An exhibition at the V&A running from 16th June 2018
As a London based designer, I have at my fingertips access to some of the world’s best museums, exhibitions and shows not only to use as inspiration, but to appreciate the history and development of print making, fabrics and styles.
What better way to spend a Friday than pouring over the iconic fabrics, cuts and styles of great figures, celebrities and true artists? In light of this, I was delighted to hear that the V&A would be putting on a dedicated exhibition to one of the most inspiring artists of the 20th century, Frida Kahlo.
The exhibition boasts a fresh perspective on Kahlo’s compelling life story through her most intimate personal belongings. I imagine that by looking at her personal artefacts and clothing a vivid picture of her life can be visualized. I always believe that clothes tell a story, from idea conception, to design, to the production process – an article of clothing has an intended audience envisioned with their entire life implied from the get-go.
The traditional Mexican prints and designs of her clothing were intended to carry on the cultural ideals of 20th century-Mexico, with a nod of the head towards practicality for a woman of her status and lifestyle. Between these two points the entire life of a woman may be assumed; cooking, cleaning, leisure, romance and social standing.
The stitching is neat, the patterns are elaborate and intricate without being overwhelming. The speak of warm, dusty days where sunlight tries in vain to fade the vibrant and alive colours.
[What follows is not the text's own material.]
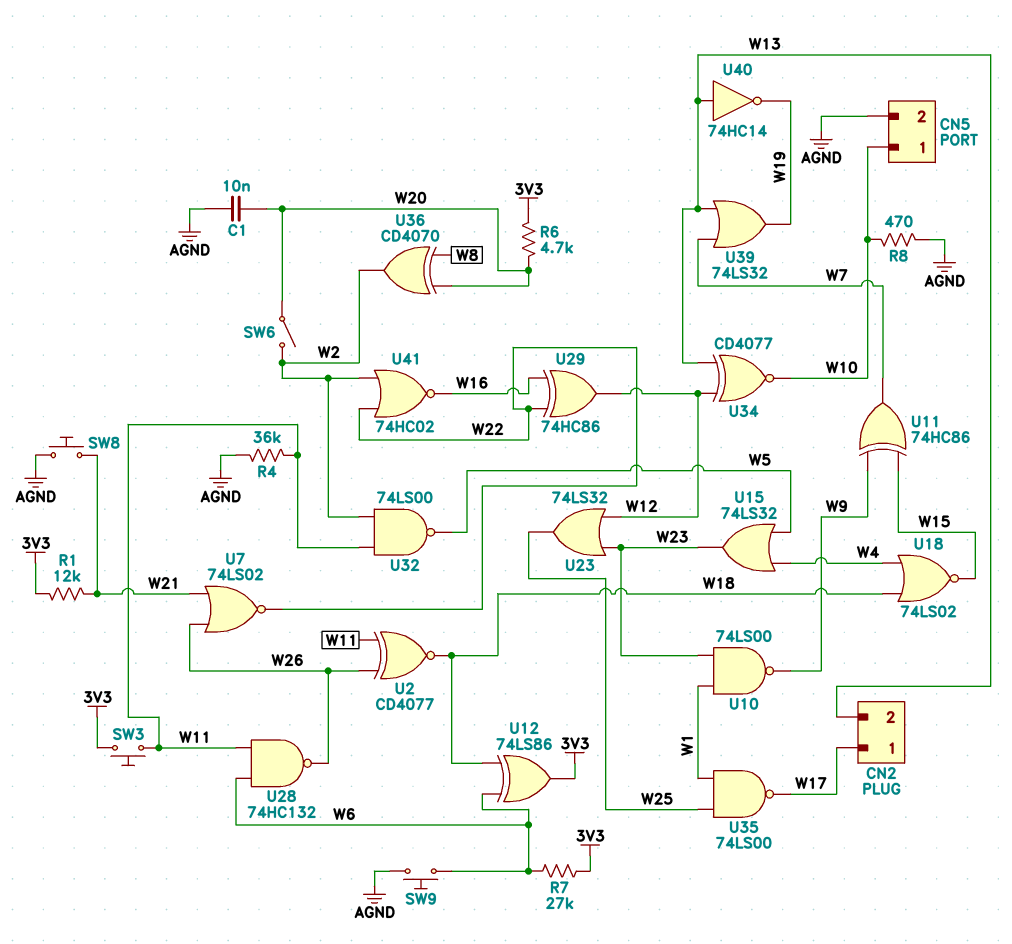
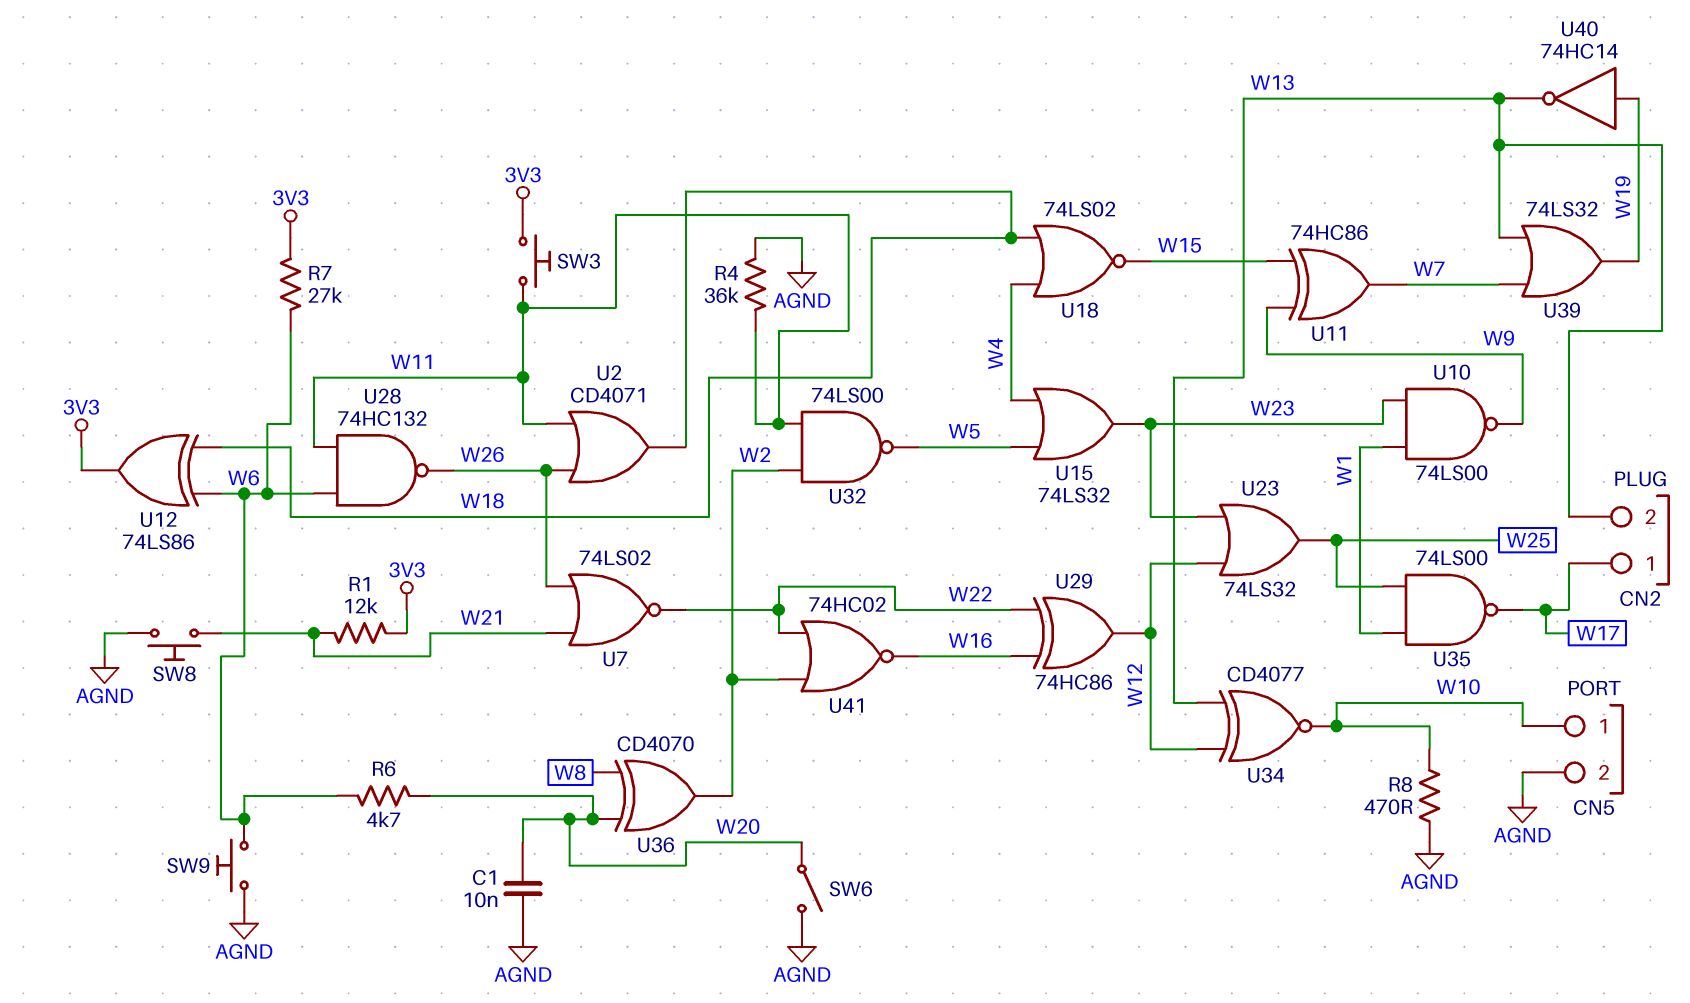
R6: 4.7k (3V3, W20) -> 4.7k (W6, W20)
SW6: switch (W2, W20) -> switch (AGND, W20)
U2: XNOR CD4077 (in W11, in W26, out W18) -> OR CD4071 (in W11, in W26, out W18)
U40: NOT 74HC14 (in W13, out W19) -> NOT 74HC14 (in W19, out W13)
Just looking at the embroidered edging in her skirt makes me imagine a whole host of cushions, napkins and couture articles of clothing just itching to be made.
I feel this exhibition will be inspirational and a true testament to the craftsmanship and dedication of pre-mass production clothes makers. And it’s always wonderful to look at vintage clothing to get the creativity and the juices flowing!
It is important to remember that so much of this woman’s life is known through her artwork, which richly explores her vivid interior life, and her love letters have been published and poured over as romantic and beautiful examples of devotion and excitement.
Personally, I feel an excitement in what is not known about her and can only be told through her clothes. We may find out a lot of physical quirks she had; perhaps she tended to spill on her left side only, maybe due to the way she pulled on a coat the right side of her clothes was more prone to wear and tear. The infinite details of a person can be read in the way they wear and treat their clothes.
This is something every single designer has to bear in mind when designing and producing clothing. I design clothes and collections that are not just beautiful, sustainably, responsibly made but also are purposeful for its lifetime. My work with producing sustainable clothing and uniforms for the hospitality industry has lead to me thinking greatly about the way in which waiting on clients makes a person move, and how their uniforms must accommodate this.
The way in which a person might put their hand in their apron pocket informs me how high to place it, how wide and what depth it should be. A human being is at the basis of every uniform concept that I work with. I’m fond of saying that clothes tell a story, but I think it is important to remember that real life humans are the characters in that story.